元々単細胞の生き物は地層に残りにくく、逆に残りやすい多細胞が増えたのは6億年くらい前のことです。
初期の地球の生命を支えたシアノバクテリアも、絶対数は多かったとはいえないです。更に数が限られていた単細胞生物がレアなのは当然であって仕方がないです。
このように情報が乏しいことから研究者が慎重なのも理由です。
単細胞で形が残りにくく、水深の深いところに存在していたり、洪水で多くが流されてしまったのも発見しづらい理由となります。
地球の凍結の影響は特に大きく、細菌にとって増殖や進化が難しかったことも無視できないです。
こうして生命には長らく過酷な時代が続き、地球環境が不安定なこともありました。
度重なる絶滅を乗り越えてカンブリア爆発へと至ります。
発見される化石がカンブリア爆発以降に増えていることからも、先カンブリア時代は特に厳しかったことが窺えます。
先カンブリア時代の酸素の生成
先カンブリア時代の酸素生成は主に、他の生物に先んじて光合成を始めたシアノバクテリアが担っています。

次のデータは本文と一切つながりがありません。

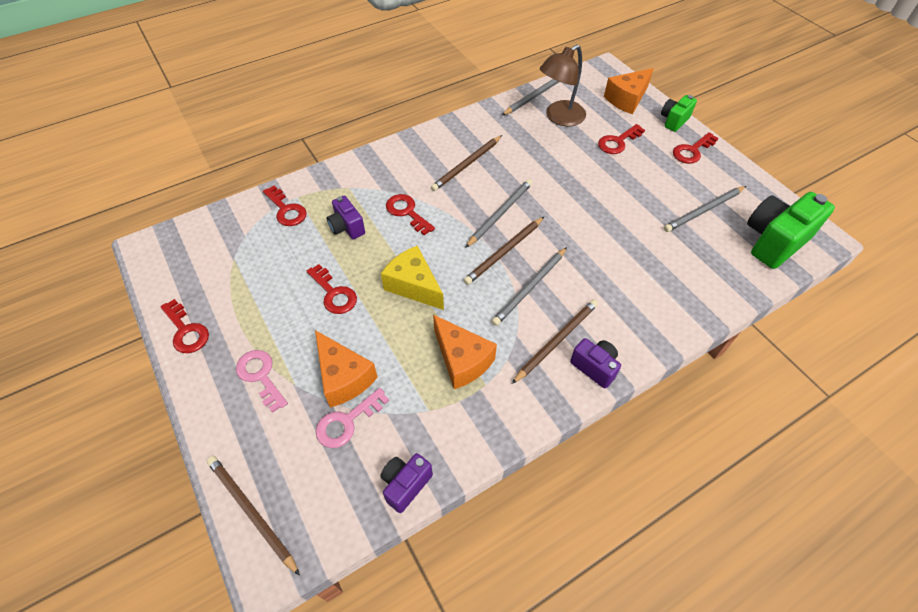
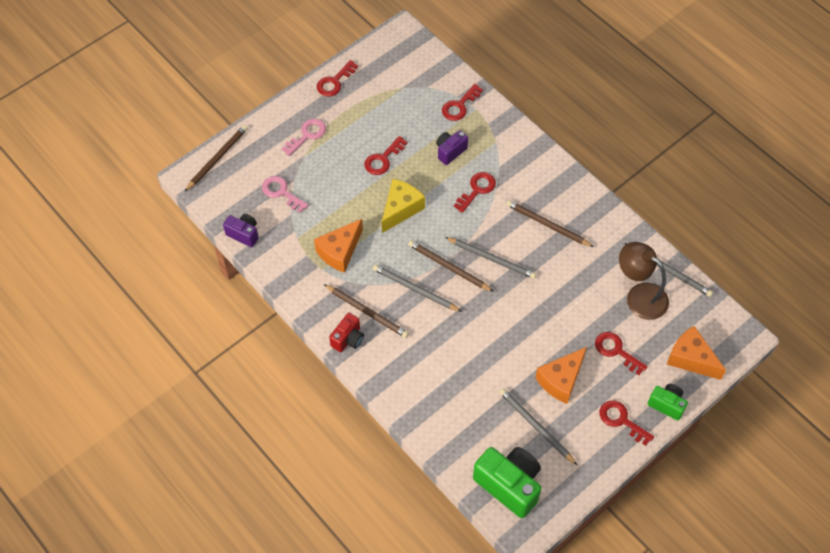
camera: 80 degrees right, 5 degrees up
(343, 377) = (314, 183): orange cheese -> orange cheese (561, 380)
(594, 367) = (348, 339): purple camera -> red camera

シアノバクテリアの誕生と増殖によって酸素生成は進み、濃度が上がって生命が誕生しやすくなりました。
シアノバクテリアが誕生して光合成を始めたのは、約27億年ほど前とされています。
水蒸気圧は約300気圧、二酸化炭素などは最大で100気圧ほどと、現代の地球では考えられないほどの高圧です。

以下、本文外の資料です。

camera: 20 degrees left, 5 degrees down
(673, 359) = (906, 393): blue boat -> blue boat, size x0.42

太陽の明かりは現代の70%くらいで、地表の気温が60℃を超えていたという説もあります。
これを合わせると、他にも多くの生命に過酷な要因があったことが理解できます。
シアノバクテリアの存在は地球生命誕生の大きな切っ掛けで、光合成をしたり増殖しやすかったのはラッキーです。

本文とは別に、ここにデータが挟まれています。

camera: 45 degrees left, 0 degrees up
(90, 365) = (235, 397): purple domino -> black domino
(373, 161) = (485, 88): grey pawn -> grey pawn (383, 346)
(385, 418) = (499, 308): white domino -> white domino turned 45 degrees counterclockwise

それでも当時の酸素は、大気中の成分の精々1%くらいだったとされています。
これは、決して高濃度だったわけではないです。シアノバクテリアだけでは十分な生成には至らなかったようです。
酸素濃度の大幅な増加にはカンブリア爆発まで待つことになります。
光合成をする微生物の功績
地球の全球凍結は、生物にとって過酷だった一方で、光合成をする微生物の増加に繋がりました。
これは生命の進化に大きく寄与したできごとです。
先カンブリア時代においては、シアノバクテリアが地球全体に酸素を行き渡らせたことが功績に数えられます。
濃度自体はそれほどでもありませんでした。しかし、海水中に溶け込むほどの濃度を達成したのは大きなポイントです。
仮にもしシアノバクテリアが存在しなかったら、生命の誕生や進化はもっと遅れていたかもしれません。
または、多様性が見られなかった恐れがあります。先カンブリア時代におけるシアノバクテリアの存在感は大きいです。
とても長い時間を掛けて生命が誕生しやすくなったのは、現代人の時間の感覚からすると気が遠くなることです。
スケールが大きい上に進化以前の生命誕生に関わることなので、非常に小さくて単純です。
しかし、バクテリアが果たした役割は軽視できないものです。
地球が生命にとって住みやすい環境になったのは、シアノバクテリアの他に微生物が誕生したり、全球凍結とその後のカンブリア爆発のおかげです。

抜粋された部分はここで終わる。